The Borrowers and Beneficial Owners represent and warrant that each of the Borrowers holds legal title to its respective Property described in Schedule “A” for and on behalf of its corresponding Beneficial Owner set out therein and for no other parties and that each of the Beneficial Owners is the only beneficial owner for whom its corresponding Borrower holds legal title. Each Beneficial Owner is the beneficial owner of its respective Property and holds such interest for and on behalf of its own account.
Schedule “F” sets out the ownership interests of each of the Borrowers and the Beneficial Owners and certain upstream affiliates more particularly described therein.

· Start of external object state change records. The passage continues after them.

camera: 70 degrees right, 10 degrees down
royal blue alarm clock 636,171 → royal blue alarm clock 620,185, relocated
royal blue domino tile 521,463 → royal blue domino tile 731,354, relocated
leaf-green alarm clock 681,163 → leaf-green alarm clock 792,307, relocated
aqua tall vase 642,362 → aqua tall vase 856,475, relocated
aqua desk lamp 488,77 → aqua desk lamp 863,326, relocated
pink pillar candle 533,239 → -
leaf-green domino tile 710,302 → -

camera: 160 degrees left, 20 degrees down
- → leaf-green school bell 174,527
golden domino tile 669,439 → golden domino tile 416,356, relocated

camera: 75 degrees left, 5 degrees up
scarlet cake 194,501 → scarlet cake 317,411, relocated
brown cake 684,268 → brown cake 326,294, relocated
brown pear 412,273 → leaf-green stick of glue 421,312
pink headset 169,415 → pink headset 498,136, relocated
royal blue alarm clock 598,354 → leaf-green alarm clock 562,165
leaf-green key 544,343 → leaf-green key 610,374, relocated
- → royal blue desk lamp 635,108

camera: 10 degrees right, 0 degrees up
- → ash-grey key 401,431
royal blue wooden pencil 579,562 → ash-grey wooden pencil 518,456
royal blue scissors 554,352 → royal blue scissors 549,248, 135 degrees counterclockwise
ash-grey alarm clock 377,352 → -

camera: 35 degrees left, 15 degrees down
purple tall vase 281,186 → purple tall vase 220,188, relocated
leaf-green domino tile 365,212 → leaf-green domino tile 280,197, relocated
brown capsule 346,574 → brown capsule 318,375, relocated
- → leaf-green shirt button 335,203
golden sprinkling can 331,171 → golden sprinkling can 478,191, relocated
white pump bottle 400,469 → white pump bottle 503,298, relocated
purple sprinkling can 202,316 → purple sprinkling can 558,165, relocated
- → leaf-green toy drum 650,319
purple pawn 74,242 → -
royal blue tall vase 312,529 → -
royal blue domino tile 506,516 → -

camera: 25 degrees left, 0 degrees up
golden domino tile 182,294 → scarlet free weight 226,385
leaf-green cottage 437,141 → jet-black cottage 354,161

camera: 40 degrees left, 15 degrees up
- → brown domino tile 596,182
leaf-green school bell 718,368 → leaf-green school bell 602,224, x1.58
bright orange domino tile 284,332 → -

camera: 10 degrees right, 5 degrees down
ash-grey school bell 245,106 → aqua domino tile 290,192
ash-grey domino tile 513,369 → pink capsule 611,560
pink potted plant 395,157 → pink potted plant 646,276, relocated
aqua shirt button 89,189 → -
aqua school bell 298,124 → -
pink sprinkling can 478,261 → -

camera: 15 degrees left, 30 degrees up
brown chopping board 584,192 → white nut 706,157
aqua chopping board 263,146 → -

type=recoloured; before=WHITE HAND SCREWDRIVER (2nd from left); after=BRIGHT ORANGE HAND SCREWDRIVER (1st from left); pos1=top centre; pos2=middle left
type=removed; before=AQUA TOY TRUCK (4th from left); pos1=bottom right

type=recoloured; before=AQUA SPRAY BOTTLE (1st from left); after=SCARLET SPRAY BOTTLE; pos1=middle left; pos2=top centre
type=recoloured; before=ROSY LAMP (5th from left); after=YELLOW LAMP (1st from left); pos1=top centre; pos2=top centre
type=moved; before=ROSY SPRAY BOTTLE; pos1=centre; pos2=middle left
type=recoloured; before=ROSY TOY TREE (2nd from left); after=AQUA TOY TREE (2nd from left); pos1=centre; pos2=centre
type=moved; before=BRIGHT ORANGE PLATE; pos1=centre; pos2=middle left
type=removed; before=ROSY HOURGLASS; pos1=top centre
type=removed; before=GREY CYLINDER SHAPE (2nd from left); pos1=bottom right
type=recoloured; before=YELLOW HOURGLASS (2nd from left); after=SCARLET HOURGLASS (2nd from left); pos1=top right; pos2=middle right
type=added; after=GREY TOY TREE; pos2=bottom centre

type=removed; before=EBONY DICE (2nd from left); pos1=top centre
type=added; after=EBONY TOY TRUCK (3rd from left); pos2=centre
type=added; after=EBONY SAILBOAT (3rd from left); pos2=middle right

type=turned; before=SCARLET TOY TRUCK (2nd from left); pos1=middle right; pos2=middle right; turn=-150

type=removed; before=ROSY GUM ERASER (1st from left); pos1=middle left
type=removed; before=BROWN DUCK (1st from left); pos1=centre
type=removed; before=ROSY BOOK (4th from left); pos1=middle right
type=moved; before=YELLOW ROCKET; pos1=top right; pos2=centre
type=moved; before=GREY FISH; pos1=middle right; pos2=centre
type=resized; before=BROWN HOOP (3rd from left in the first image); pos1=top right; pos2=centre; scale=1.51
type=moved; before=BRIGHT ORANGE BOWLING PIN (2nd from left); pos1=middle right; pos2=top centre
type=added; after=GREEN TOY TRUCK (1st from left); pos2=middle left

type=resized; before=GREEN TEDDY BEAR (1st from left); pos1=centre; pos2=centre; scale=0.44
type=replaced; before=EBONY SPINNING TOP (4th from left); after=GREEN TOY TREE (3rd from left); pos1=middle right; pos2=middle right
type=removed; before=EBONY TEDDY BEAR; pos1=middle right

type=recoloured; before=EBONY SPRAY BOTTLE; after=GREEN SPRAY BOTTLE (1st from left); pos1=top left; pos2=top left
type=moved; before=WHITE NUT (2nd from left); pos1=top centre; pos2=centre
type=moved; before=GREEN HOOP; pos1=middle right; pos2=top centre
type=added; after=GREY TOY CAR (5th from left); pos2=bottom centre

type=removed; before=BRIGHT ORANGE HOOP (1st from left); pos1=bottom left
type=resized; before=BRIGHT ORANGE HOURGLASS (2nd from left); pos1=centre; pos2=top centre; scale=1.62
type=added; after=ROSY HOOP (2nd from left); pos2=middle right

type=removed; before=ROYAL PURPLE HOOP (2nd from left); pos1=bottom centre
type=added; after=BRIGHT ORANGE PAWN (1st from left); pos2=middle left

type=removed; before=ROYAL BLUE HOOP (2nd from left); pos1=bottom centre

No natural person owns 10% or more of any Borrower or Beneficial Owner (whether directly or indirectly).
- INDEMNITOR:
Indemnities for the Lender’s typical recourse carveouts and environmental matters, as more particularly described in subsection (8) of the section captioned “SECURITY, COVENANTS, INDEMNITIES AND OPINIONS” (collectively, the “Indemnity”), shall be provided by each of the following until the Loan has been satisfactorily repaid in full:
- STRATEGIC STORAGE TRUST VI, INC.
(the “Indemnitor”).
The Indemnity shall include a postponement of claims against the Borrowers, in favour of the Lender, subject to the provisions contained in this Commitment.
- PRINCIPAL AMOUNT:
Up to $164,500,000 non-revolving facility, disbursed as follows:
- Up to $147,000,000 of the Loan will be available to the Borrower in accordance with the provisions of this Agreement as an initial advance (the “Initial Advance”); and
- Up to $17,500,000 of the Loan will be available to the Borrower in accordance with the provisions of this Agreement as a second advance (the “Earnout Advance” and an “Advance” shall mean either the Initial Advance or the Earnout Advance as applicable). Collectively, the Initial Advance and Earnout Advance shall be considered the “Aggregate Credit Facility”.
The aggregate credit available to the Borrowers under the Loan is not to exceed 64% of the appraised value of the Properties as set out in the appraisal delivered to the Lender pursuant to Section 3 of Schedule “B”.
- TERM:
Commencing on the date of the Initial Advance to the date that is 60 months from the Interest Adjustment Date (the “Term”).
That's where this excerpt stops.